Klara ist dreißig und hat die glorreiche Idee, als Redakteurin für das Magazin OWN über die queere Priesterin Annina zu schreiben. Der Plan gilt als insoweit misslungen, als dass ihr Vorgesetzter Martin den Artikel antifeministisch überarbeitet und Annina als Objekt, anstatt mit eigener Stimme dargestellt wird.

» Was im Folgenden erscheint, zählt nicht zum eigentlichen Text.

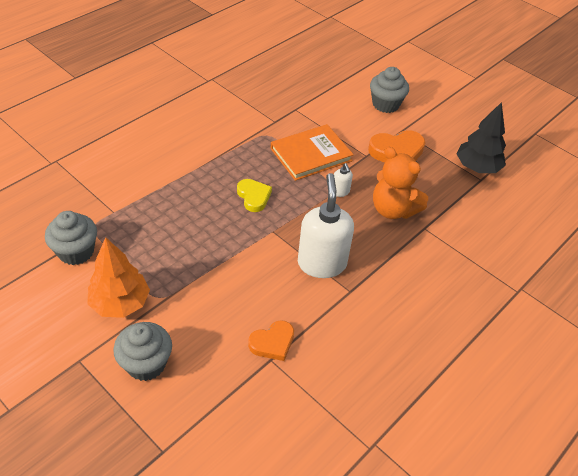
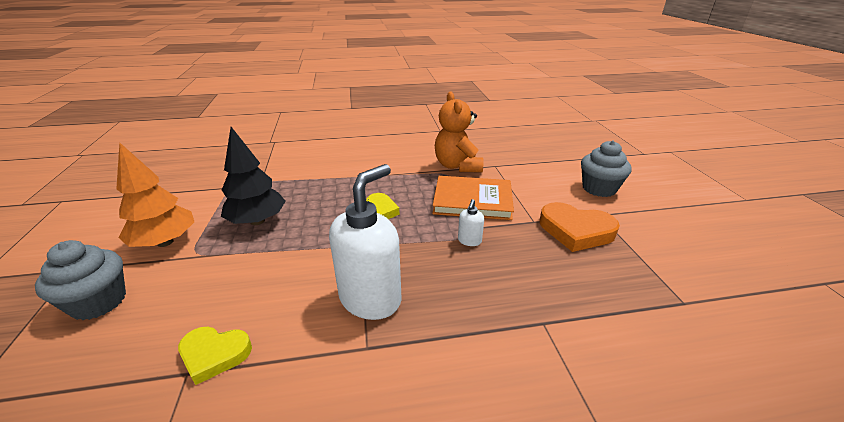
camera: 40 degrees right, 15 degrees down
(76, 252) = (199, 194): grey cupcake -> none
(272, 343) = (214, 355): orange heart -> yellow heart
(393, 209) = (517, 283): orange teddy bear -> orange teddy bear (457, 166)
(477, 168) = (687, 287): black tree -> black tree (257, 221)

Jeglicher, einst feministischer Sound wird ausradiert.
Nach dem ersten Treffen mit der bikenden Priesterin landet Klara in einer unbekannten Chatgruppe, die zunächst nach Esoterik-Sekte klingt und detailreich über die Protagonistin Bescheid weiß. Wer’s glaubt wird selig, oder wessen Hände waren da im Spiel?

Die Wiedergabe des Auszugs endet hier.